A review by fourlittlebees
Priestess of Avalon by Marion Zimmer Bradley

2.0

Marion Zimmer Bradley's The Mists of Avalon was such an incredible book that when I found Priestess of Avalon by Marion Zimmer Bradley and Diana L. Paxson, I thought even if it was only half as good, it would be worth the read. Unfortunately, I overestimated it by about a factor of 100.

::: Before There Was Camelot... :::

While The Mists of Avalon takes place in medieval Britain, Priestess of Avalon is its ancestor, taking place in the time of the Roman Empire. Eilan is born to Rian, the Lady of Avalon, but Rian dies in childbirth. Rian's sister, Ganeda, succeeds Rian as Lady of Avalon, and banishes the child to go live with her father, as it is too painful to face her presence.
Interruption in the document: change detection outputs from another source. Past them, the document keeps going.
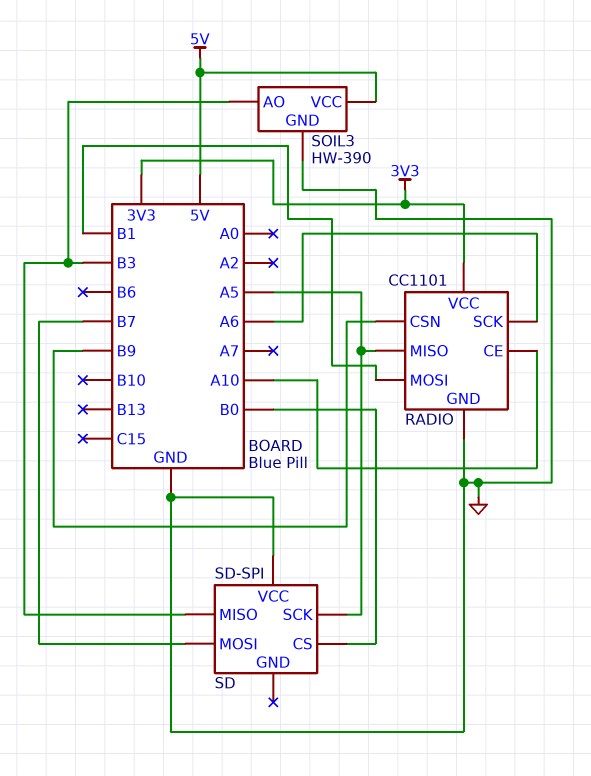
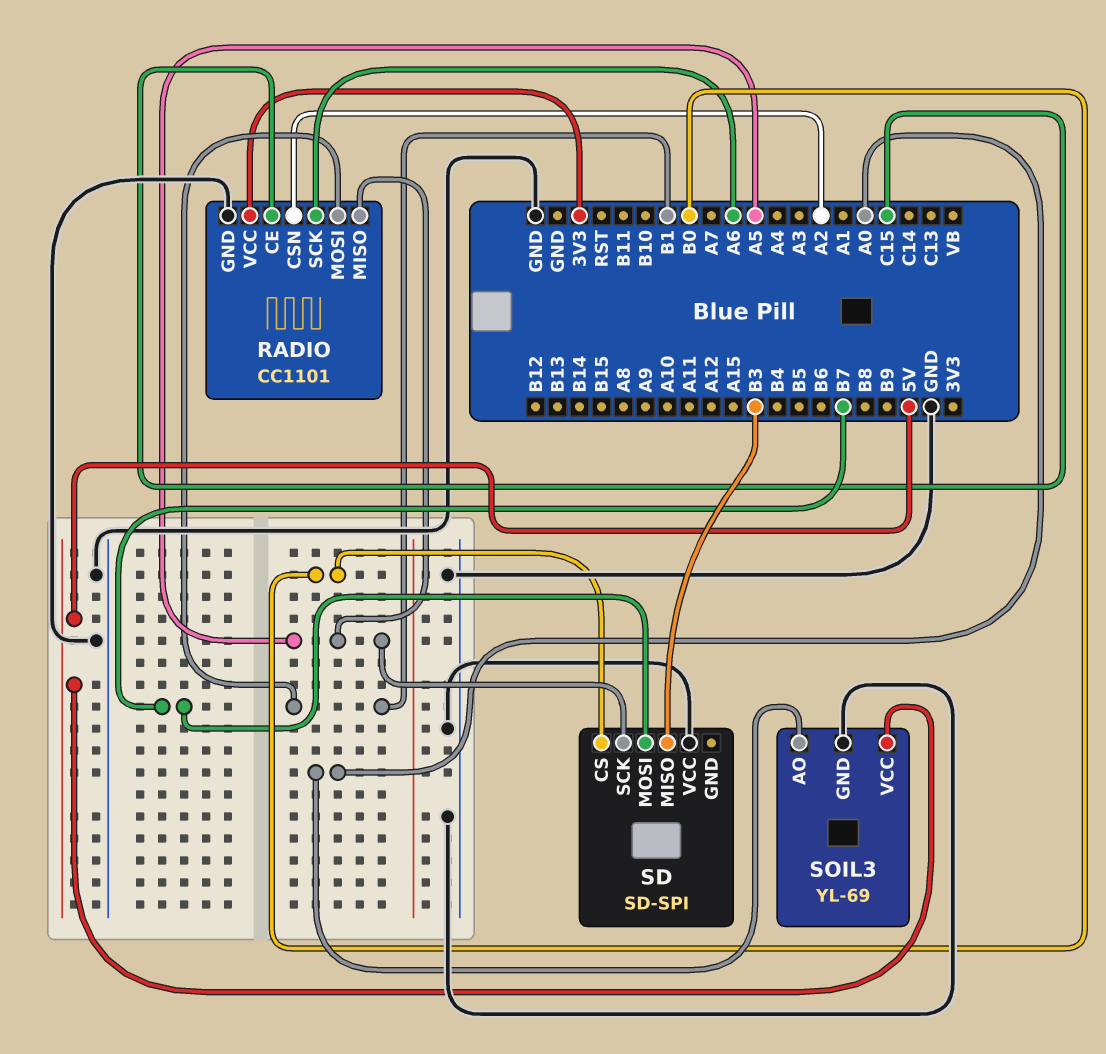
RADIO pin CE: A10 -> C15
RADIO pin CSN: B9 -> A2
SOIL3: HW-390 -> YL-69
SOIL3 pin AO: B3 -> A0

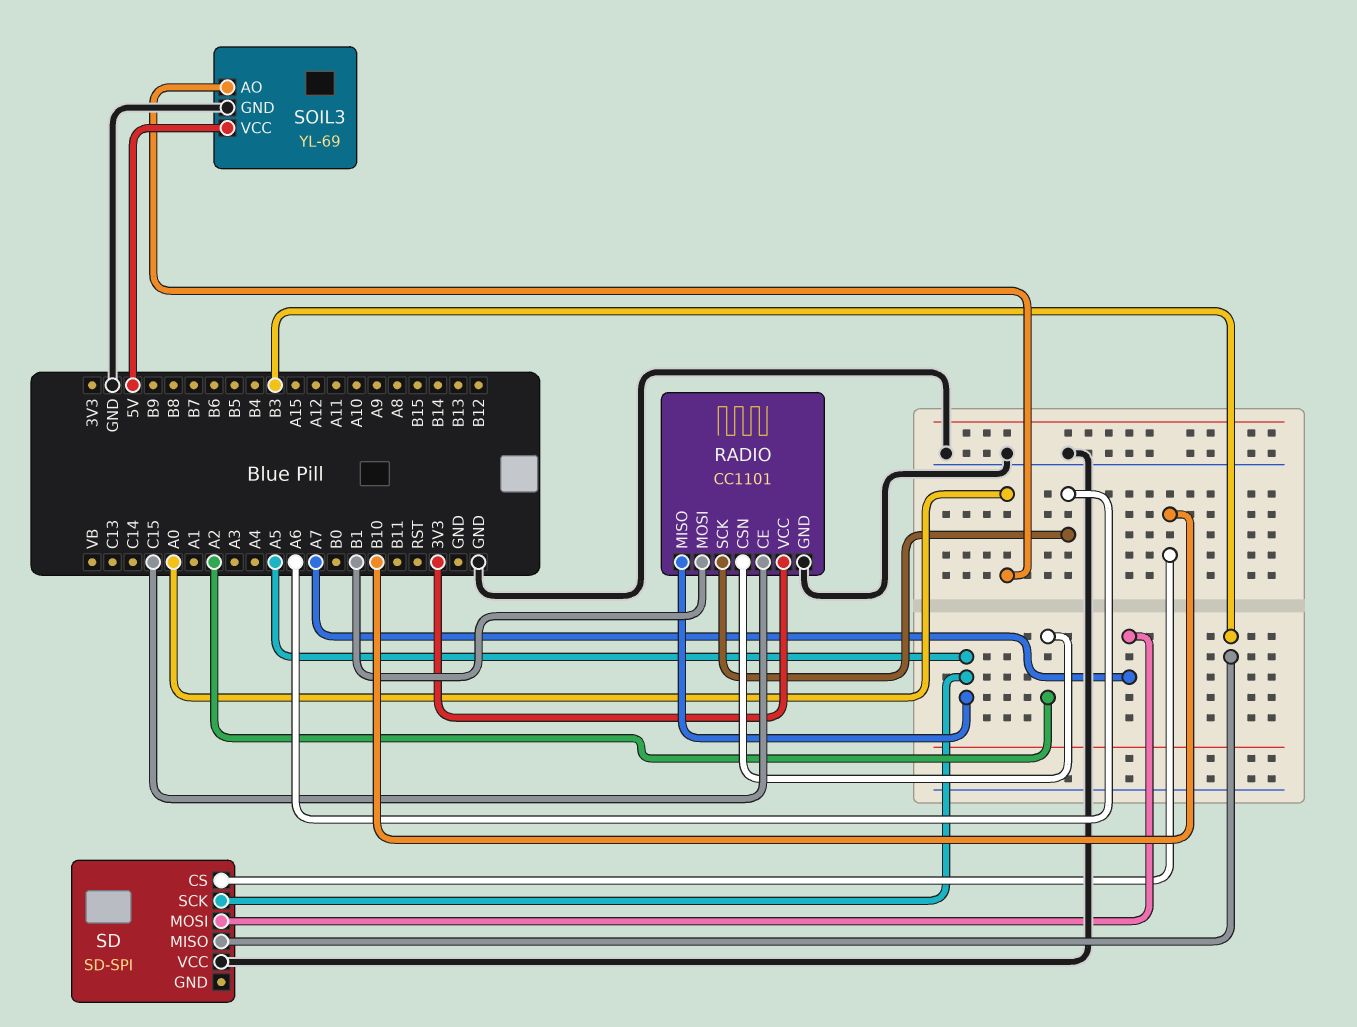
SD pin CS: B0 -> B10
SD pin MOSI: B7 -> A7

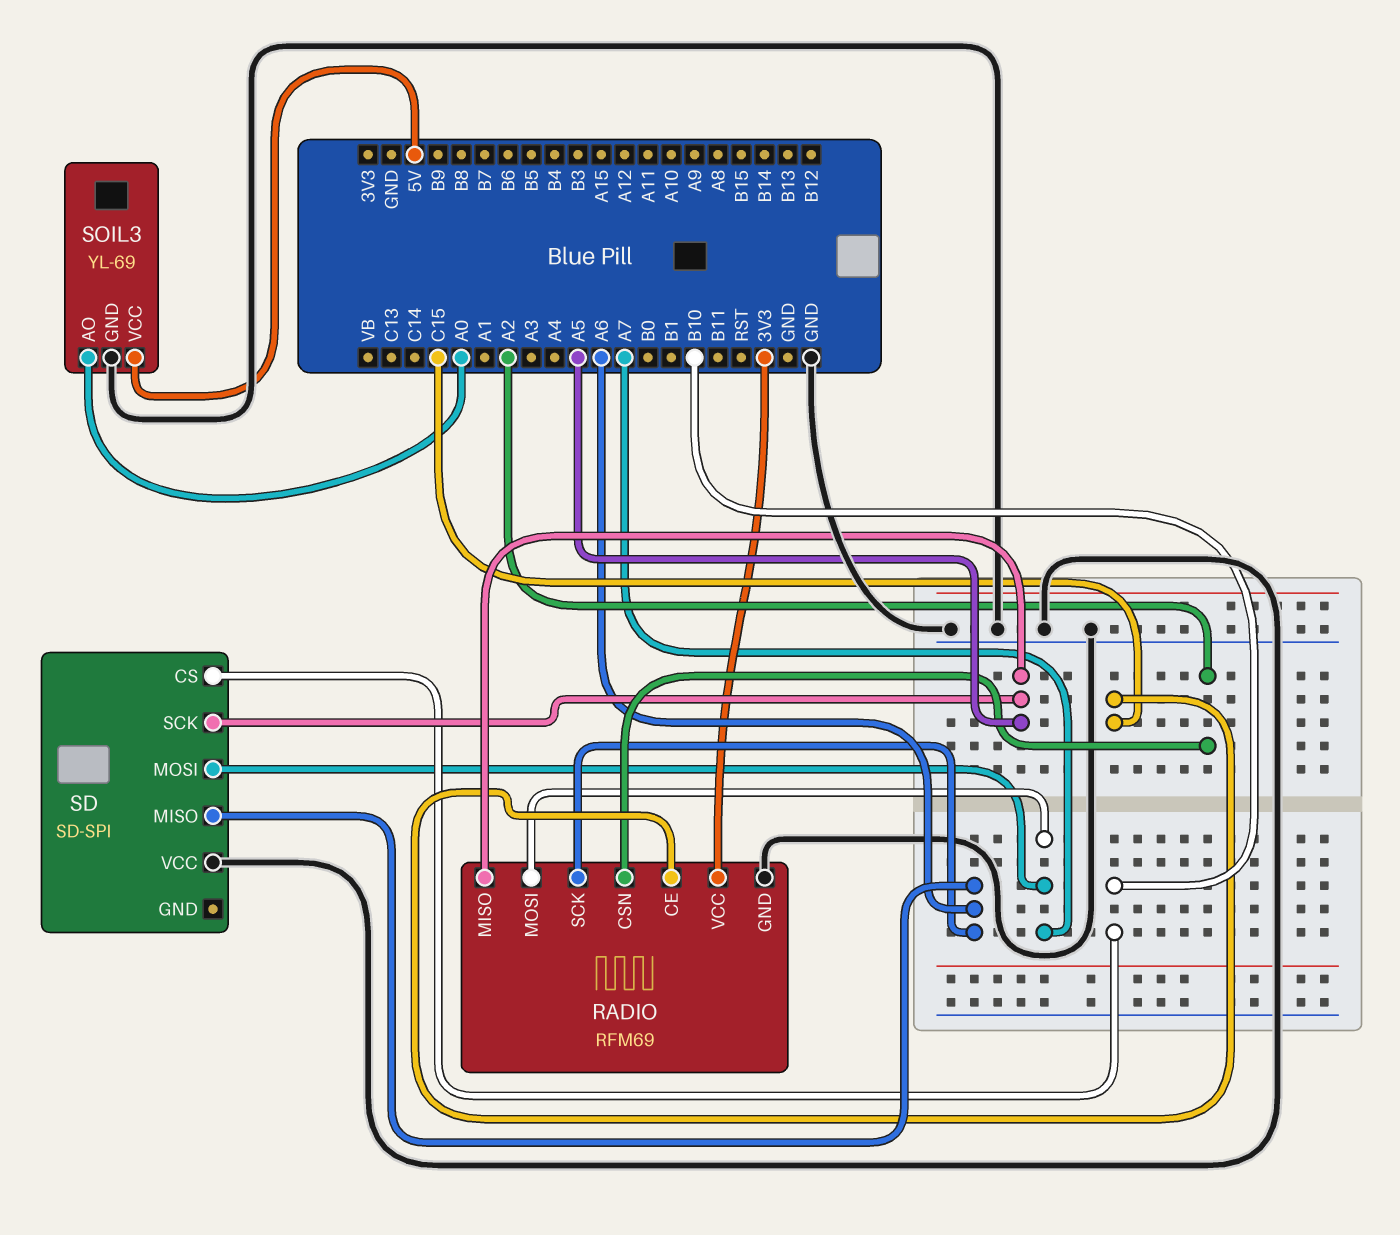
RADIO: CC1101 -> RFM69
RADIO pin MOSI: B1 -> A7
SD pin MISO: B3 -> A6

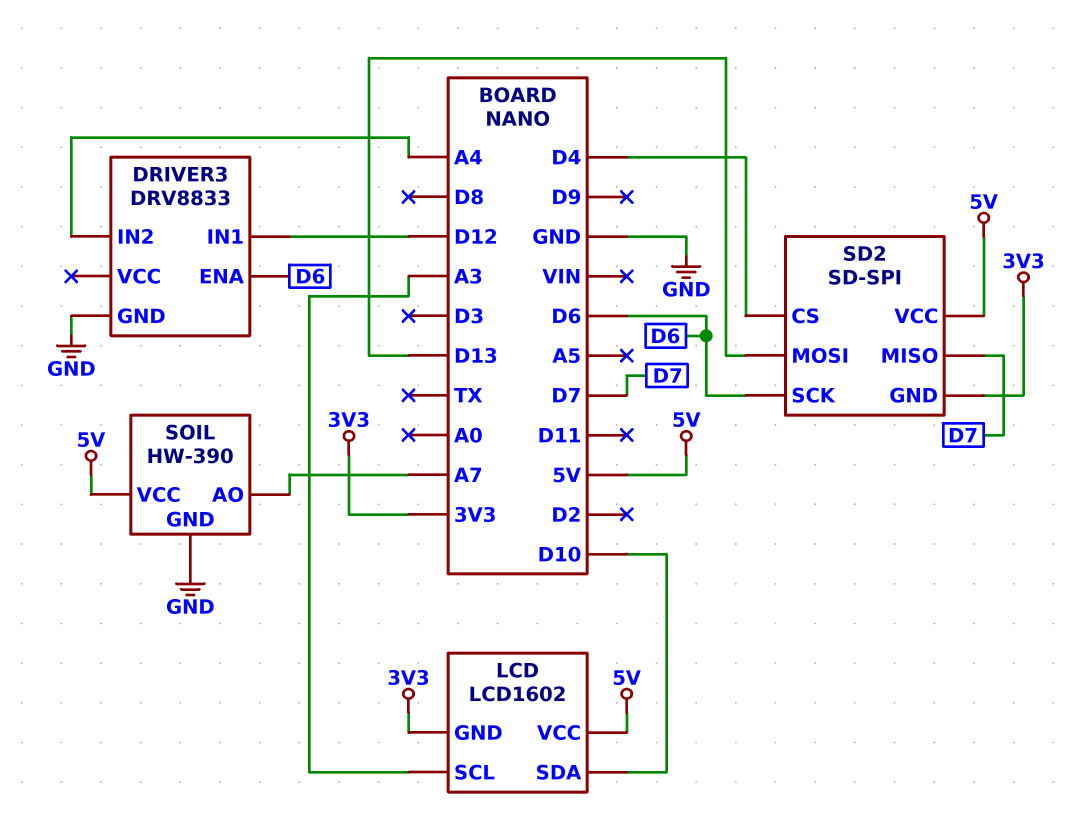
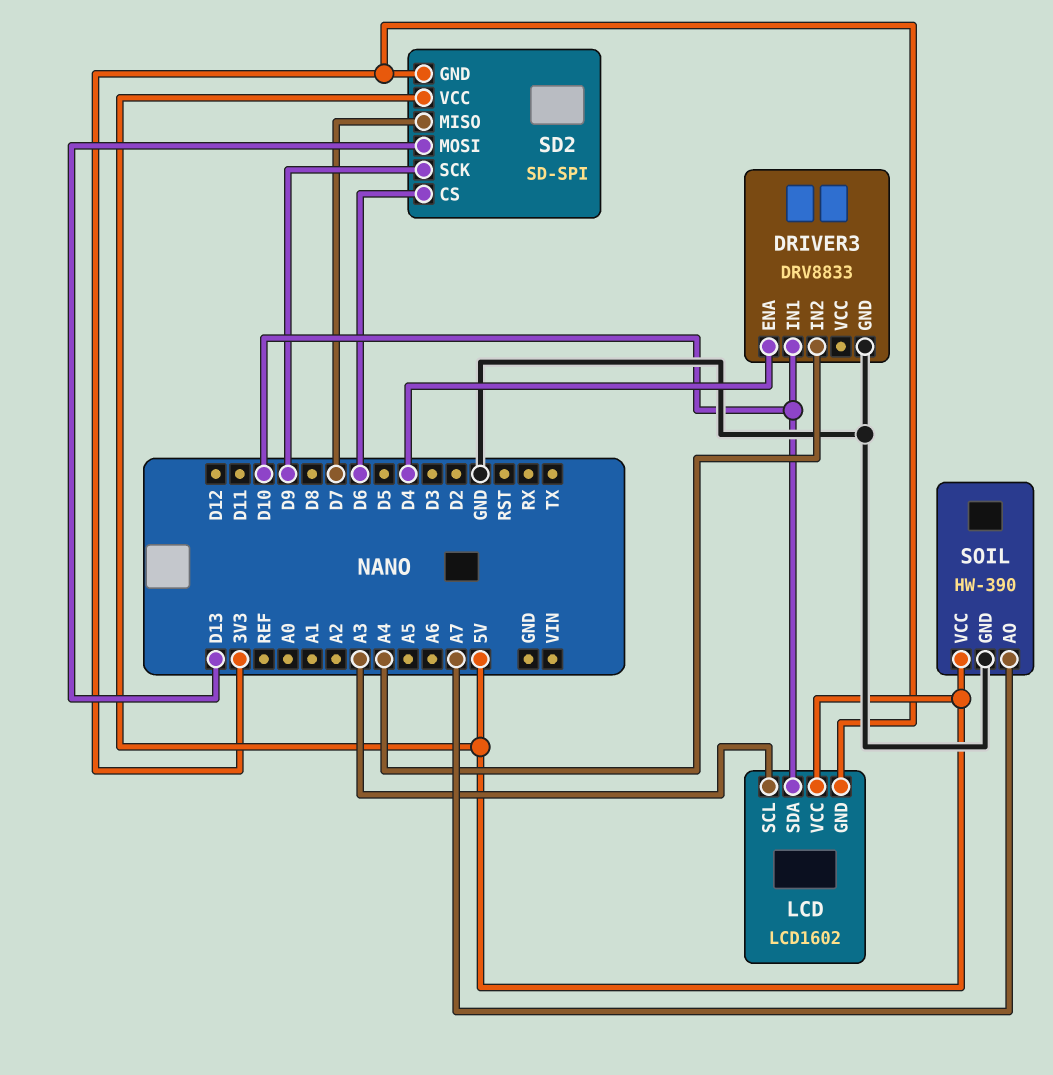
DRIVER3 pin ENA: D6 -> D4
DRIVER3 pin IN1: D12 -> D10
SD2 pin CS: D4 -> D6
SD2 pin SCK: D6 -> D9

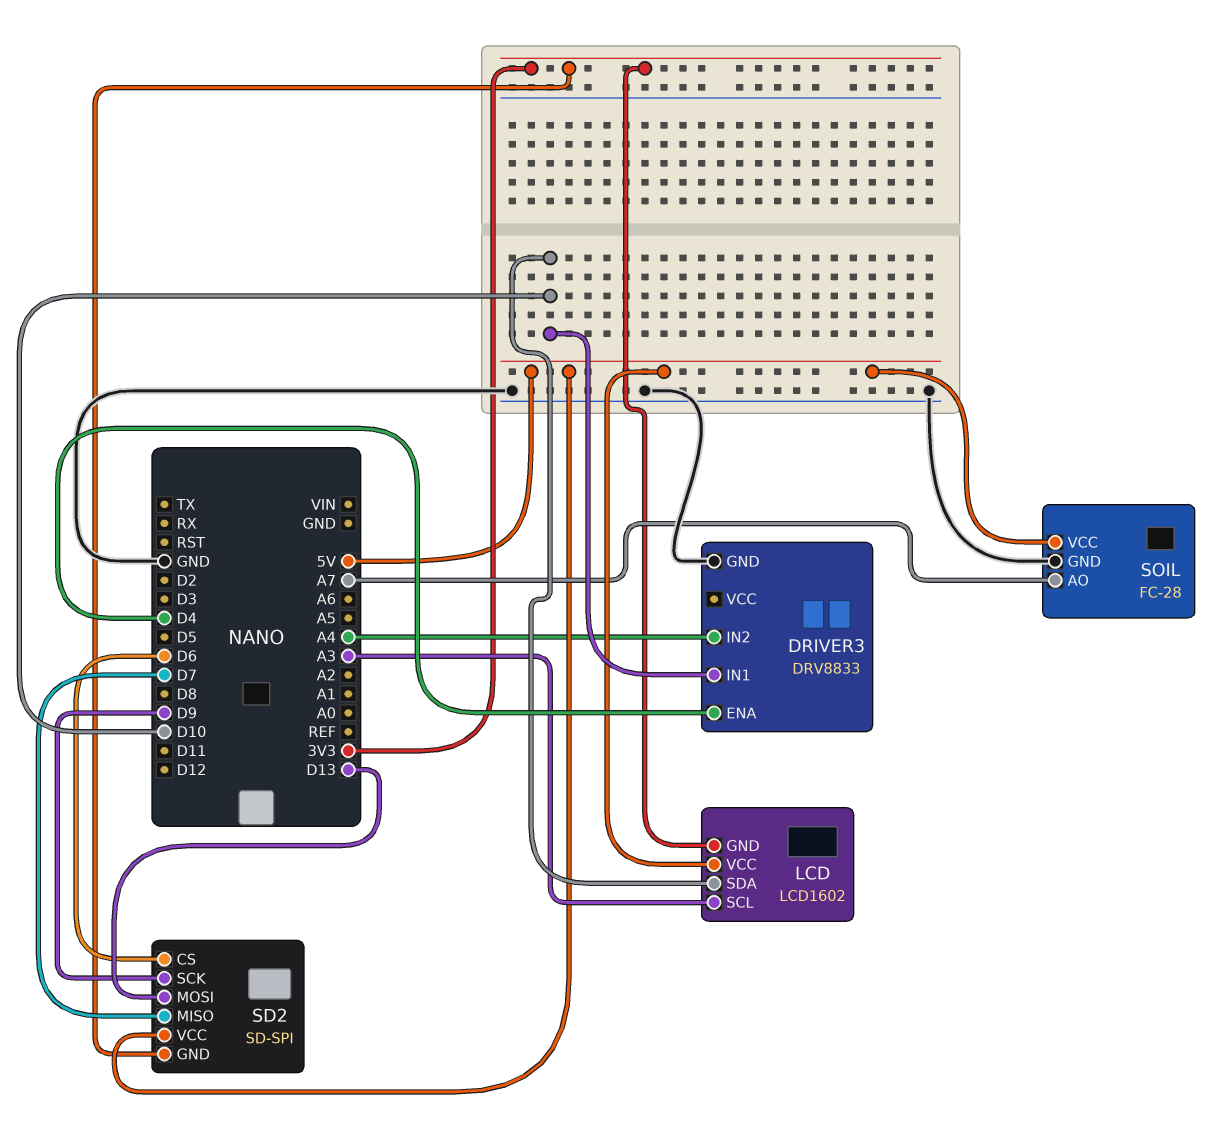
SOIL: HW-390 -> FC-28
Eilan is later sent back to Avalon by her father to train as a priestess, but Ganeda cannot forget that Eilan's birth caused her mother's death, and Eilan constantly feels her aunt's dislike, chafing at every direction. When one of Ganeda's grand-daughters dies, Ganeda punishes Eilan by forbidding her from seeing her other grand-daughter. Eilan is left with even less reason to trust Ganeda, and when Ganeda plans to send Aelia, a shy priestess, and Eilan's best friend, to the Beltane fires to be with a Roman, Constantius, Eilan recognizes him from a vision she'd had, and switches places with Eilan, and Ganeda bans her from Avalon.

Eilan leaves with Constantius, and begins a new life she feels she has been destined for: bearing him a son who will change the Empire. In choosing this life and having Constantine, however, she realizes that her visions were incomplete. The changes that Constantine makes aren't choices that Eilan might have intended, and she has to make sacrifices to follow the path of destiny.

::: Pale Imitation :::

From what I could glean from the book jacket, this book was started before Marion Zimmer Bradley's death and then Paxson completed it on her own, which may account for some of its problems. Priestess of Avalon is a fictionalized view of what Roman Emperor Constatine's mother might have been like had she been trained on the mythical Isle of Avalon that Zimmer Bradley created, and the conceit is intriguing.

However, at less than half the lenght of The Mists of Avalon, Priestess of Avalon suffers mightily. Trying to cover over 60 years of Eilan's life including all the changes in Emperor, political intrigue, battles, and characters would have taken AT LEAST as long a novel as The Mists of Avalon. At the point at which you need to include a three-page long list of characters at the front of the novel to help your reader keep them straight? You are dealing with far too large a cast in far too short a novel.

Priestess of Avalon feels as if it is trying for the same overall feel of Mists, but never gets there. And the frequent allusions to the possibility that Joseph of Arimethea was a practitioner of the pagan "Mysteries" that are practiced on Avalon seemed forced, and lent even less time to figuring out who was who and doing what. And with no mention of events or people on Avalon after Eilan's departure, trying to pick that thread back up toward the end of the book makes the plot even more stilted.

Priestess of Avalon could have been a fascinating book; a look at the Isle before the events that are more familiar to fans of Arthurian legend. However, it's readily apparent that Paxon was nowhere near prepared to step into Zimmer Bradley's shoes to complete this novel, and instead, Priestess of Avalon feels like a generic product you'd pick up at a close-out. Which, come to think of it, I did, since it was on the clearance table at the bookstore.